A partir dessas informações os cientistas analisaram se os adolescentes que pulavam o café da manhã apresentavam, em média, valores maiores nos marcadores de adiposidade em relação aos adolescentes que tomavam o café da manhã.
“Entre todos os comportamentos analisados, relacionados ao equilíbrio energético que mais apresentou associação, aumentando em unidades média, os marcadores de obesidade foi o comportamento de pular o café da manhã”, disse Forkert.
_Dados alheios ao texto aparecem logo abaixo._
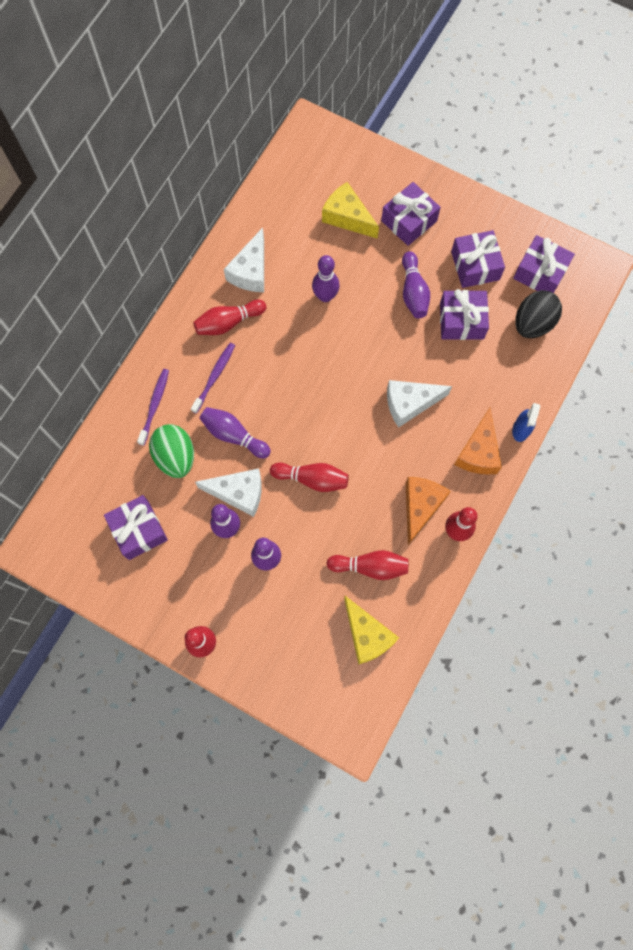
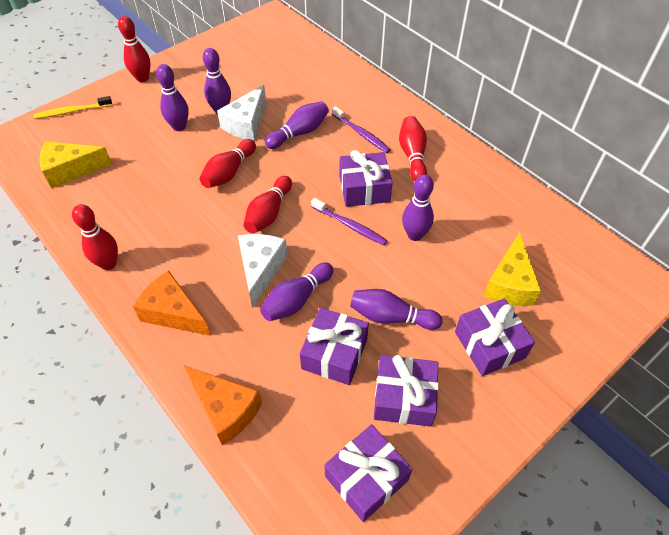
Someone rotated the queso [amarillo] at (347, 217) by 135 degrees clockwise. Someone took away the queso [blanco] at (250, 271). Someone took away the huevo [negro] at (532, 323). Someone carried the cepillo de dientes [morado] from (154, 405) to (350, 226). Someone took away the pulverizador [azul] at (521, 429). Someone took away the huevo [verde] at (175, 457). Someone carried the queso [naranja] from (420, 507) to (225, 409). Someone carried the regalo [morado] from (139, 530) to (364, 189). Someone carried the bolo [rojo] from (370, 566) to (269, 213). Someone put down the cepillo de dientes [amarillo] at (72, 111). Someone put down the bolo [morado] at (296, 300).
Sedentarismo e mais calorias
Tanto no estudo europeu quanto no brasileiro, os meninos se mostraram em média mais pesados e mais altos do que as meninas e apresentaram circunferência abdominal igualmente maior.
“Houve um aumento médio na circunferência abdominal de 2,61 centímetros e 2,13 centímetros, respectivamente, nos meninos europeus e brasileiros, quando esses têm o hábito de pular o café da manhã”, disse Forkert.
“Por outro lado, quando usamos o tempo de sono influenciando a associação entre os outros comportamentos e os marcadores de obesidade, observou-se que, os meninos europeus e brasileiros que pularam o café da manhã, mesmo dormindo adequadamente [oito horas por dia ou mais], aumentaram em média de 1,29 kg/m² e 1,69 kg/m² no índice de massa corporal, respectivamente”, disse.
Entre os meninos europeus e brasileiros, pular o café da manhã foi o comportamento predominante, mostrando associação positiva com os indicadores de obesidade (índice de massa corpórea, circunferência abdominal e relação cintura-altura).
“O mesmo ocorreu entre meninas europeias. Diante do comportamento de pular o café da manhã, mesmo dormindo adequadamente houve uma associação positiva com os marcadores de obesidade geral e abdominal. Por exemplo, a circunferência abdominal aumentou em média 1,97 centímetros e a relação cintura-altura 0.02.”, disse Forkert.
Em relação às meninas estudadas, as brasileiras se mostraram mais sedentárias do que os meninos. Já as europeias apesar de uma menor prevalência de comportamentos sedentários, em contrapartida eram menos ativas fisicamente quando comparadas aos meninos europeus, embora mais ativas do que os adolescentes brasileiros.
“No entanto, entre os meninos brasileiros que dormiam menos de oito horas por dia, observou-se uma proteção quanto a obesidade geral (em média uma diminuição em -0,93 kg/m²)”, disse Forkert.
Segundo a pesquisadora, embora a investigação de tais comportamentos não tenha sido contemplada no estudo, é possível pensar que eles contribuem para o ganho de peso no futuro.
“Pode-se imaginar que, entre os adolescentes de comportamento mais sedentário e que passam mais tempo diante da tevê, no computador ou brincando com eletrônicos, eles podem estar se alimentando inadequadamente, enquanto assistem televisão ou jogam. O sedentarismo associado ao maior consumo calórico é um caminho direto para a obesidade”, afirmou a pesquisadora.